If we look at error rates in a vet lab, do you think they're better or worse than the "normal" clinical laboratory? The results may surprise you...
Hooijberg et al took at look at all phases of the Total Testing Processes, Pre-analytical, analytical and Post-analytical. They looked at lab rates from 2003 through 2010, so a nice long-term study, where each year examined between 30,000 and 52,000 samples.
While we can't show them all, we'll highlight some of the interesting metrics:
Total breakdown of errors from 2003 through 2010 (332,882 total samples): | ||
Process | # Errors | Sigma-metric |
Pre-analytical errors | 2,032 | 4.1 |
Data entry errors (pre) | 845 | 4.4 |
Analysis errors (includes QC) | 176 | 4.8 |
Invoicing errors | 38 | 5.2 |
2010 error rates for Hemolysis and Lipemia (51,743 samples) | ||
Hemolysis | 1,993 | 3.3 |
Lipemia | 1,712 | 3.4 |
A few comments here. The study excluded hemolysis and lipemia from their TTP calculations, so that their 4.1 Sigma for Pre-analytical errors doesn't include those errors. Instead, the study treated those errors in a separate table. Clearly, though, hemolysis and lipemia is the major problem they face. Put those two error rates together and they eclipse all the other errors in the TTP combined. This is a problem that vet labs have in common with many clinical laboratories.
Compare these rates to other reports of error rates in laboratories and you'll see that while some error rates in a vet lab are higher than in clinical laboratories that service people instead of pets, the rates aren't that different.
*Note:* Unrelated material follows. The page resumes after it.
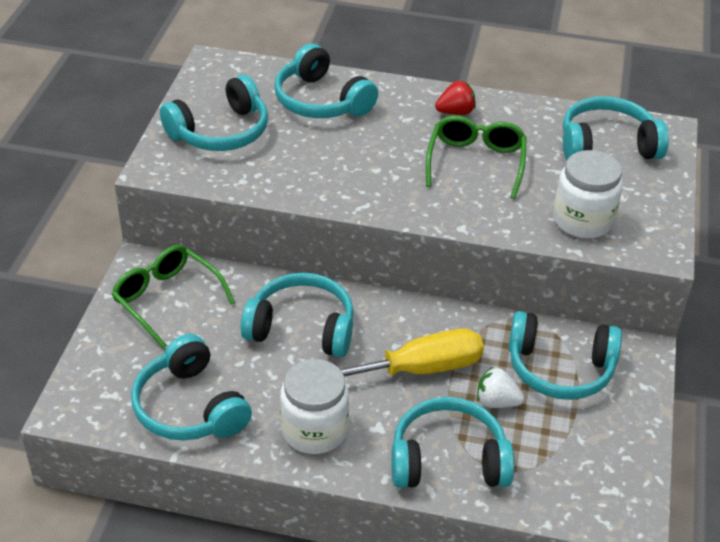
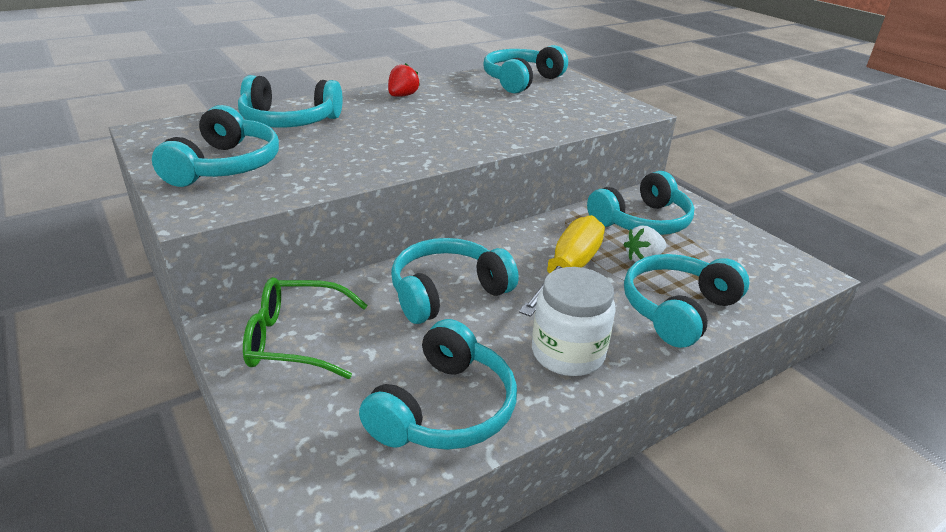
camera: 45 degrees left, 10 degrees down
(190, 407) = (444, 408): turquoise headphones -> turquoise headphones turned 75 degrees counterclockwise
(476, 163) = (461, 113): green glasses -> none
(582, 220) = (575, 114): white jar -> none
Some of the significant differences can be explained by the fact that vet labs aren't as thoroughly automated yet. They still have to manually input some of their ordering and results, which, we know, is a more error prone process.
Second comment: one of their absolutely best processes was getting the bill right! Clearly, the financial incentive shapes the priorities for improvement and quality.
Again, here's the link to the study (free):
An error management system in a veterinary clinical laboratory, Emma Hooijberg, Ernst Leidinger, Kathleen P Freeman, J Vet Diag Invest 2012 24(3): 458-468.